# Feedback on Personal Statement Draft? USC Film and Television Production MFA



## rainydays (Sep 21, 2020)

Hi everyone!

I'm applying to USC for a film and television production MFA, and I was wondering if anyone would be able to give me some feedback on my personal statement? I'm a bit nervous because while it is really authentic, I'm afraid I may be pushing it to far. I'd really appreciate some feedback!


----------



## green-scarf (Sep 21, 2020)

I’d be willing to offer feedback


----------



## acsiv (Sep 22, 2020)

Happy to take a look


----------



## Ezra G. (Sep 23, 2020)

Hi Rainydays, I'd also consider giving feedback.
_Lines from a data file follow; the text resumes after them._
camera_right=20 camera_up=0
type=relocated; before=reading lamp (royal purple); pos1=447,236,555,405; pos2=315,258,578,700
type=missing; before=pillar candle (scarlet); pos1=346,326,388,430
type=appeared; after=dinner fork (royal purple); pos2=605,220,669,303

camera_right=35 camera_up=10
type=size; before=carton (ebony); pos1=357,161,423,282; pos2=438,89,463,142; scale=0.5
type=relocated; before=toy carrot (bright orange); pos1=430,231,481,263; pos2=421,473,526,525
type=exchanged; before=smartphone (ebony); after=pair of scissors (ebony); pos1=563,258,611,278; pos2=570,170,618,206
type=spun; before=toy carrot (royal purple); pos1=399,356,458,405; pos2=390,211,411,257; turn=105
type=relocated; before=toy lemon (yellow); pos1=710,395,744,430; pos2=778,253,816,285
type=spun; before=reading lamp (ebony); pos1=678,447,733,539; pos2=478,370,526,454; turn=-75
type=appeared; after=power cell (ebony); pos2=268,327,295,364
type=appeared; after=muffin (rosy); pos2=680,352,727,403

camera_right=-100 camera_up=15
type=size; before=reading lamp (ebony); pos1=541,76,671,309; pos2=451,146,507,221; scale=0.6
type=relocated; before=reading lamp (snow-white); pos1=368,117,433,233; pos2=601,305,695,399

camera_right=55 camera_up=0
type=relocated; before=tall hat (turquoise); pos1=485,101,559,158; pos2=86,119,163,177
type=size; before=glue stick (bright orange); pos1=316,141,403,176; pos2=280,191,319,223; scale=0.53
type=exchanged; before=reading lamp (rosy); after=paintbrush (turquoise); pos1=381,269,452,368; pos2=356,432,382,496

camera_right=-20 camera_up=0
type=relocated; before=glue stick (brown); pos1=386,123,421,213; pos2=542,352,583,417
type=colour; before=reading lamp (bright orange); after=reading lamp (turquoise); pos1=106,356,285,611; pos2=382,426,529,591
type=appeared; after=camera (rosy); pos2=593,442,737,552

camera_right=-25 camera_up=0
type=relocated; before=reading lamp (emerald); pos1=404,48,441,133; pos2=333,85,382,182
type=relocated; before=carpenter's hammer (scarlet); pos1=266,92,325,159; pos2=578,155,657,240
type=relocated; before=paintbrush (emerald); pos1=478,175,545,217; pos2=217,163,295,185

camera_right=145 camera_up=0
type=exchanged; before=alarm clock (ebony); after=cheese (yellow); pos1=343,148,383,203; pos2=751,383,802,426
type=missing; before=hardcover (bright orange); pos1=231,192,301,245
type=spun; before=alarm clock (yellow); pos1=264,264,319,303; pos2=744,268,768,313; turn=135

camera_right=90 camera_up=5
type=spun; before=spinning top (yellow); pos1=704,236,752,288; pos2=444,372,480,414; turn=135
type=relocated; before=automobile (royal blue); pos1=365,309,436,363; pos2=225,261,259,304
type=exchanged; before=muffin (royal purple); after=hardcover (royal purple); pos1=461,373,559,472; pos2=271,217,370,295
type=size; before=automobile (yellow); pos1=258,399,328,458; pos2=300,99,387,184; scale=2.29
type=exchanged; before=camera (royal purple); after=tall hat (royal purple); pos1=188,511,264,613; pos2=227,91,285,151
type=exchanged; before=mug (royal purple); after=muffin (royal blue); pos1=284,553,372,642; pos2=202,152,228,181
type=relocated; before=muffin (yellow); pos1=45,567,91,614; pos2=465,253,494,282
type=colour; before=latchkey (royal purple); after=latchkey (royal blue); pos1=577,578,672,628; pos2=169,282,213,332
I'm not sure how valuable it'd be as I'm also a prospective student and don't have any insider information. But I've had some similar questions about mine.


----------



## MFAman (Sep 23, 2020)

Send it to me and I'll take a look. I was accepted into USC's MFA program without an interview. I might be able to offer insight into how faculty may feel about your content.

Best of luck!


----------



## alana (Jun 13, 2021)

I'm willing to read your ps and give your advice~ I will give my feedback asap
You can send it to my mailbox:  everyrising@tom.com


----------



## ashjupiterw (Nov 14, 2021)

rainydays said:


> Hi everyone!
> 
> I'm applying to USC for a film and television production MFA, and I was wondering if anyone would be able to give me some feedback on my personal statement? I'm a bit nervous because while it is really authentic, I'm afraid I may be pushing it to far. I'd really appreciate some feedback!


Hello! I was wondering if you would give feedback on my personal statement! I am not feeling so strongly about it! Thank you so much!


----------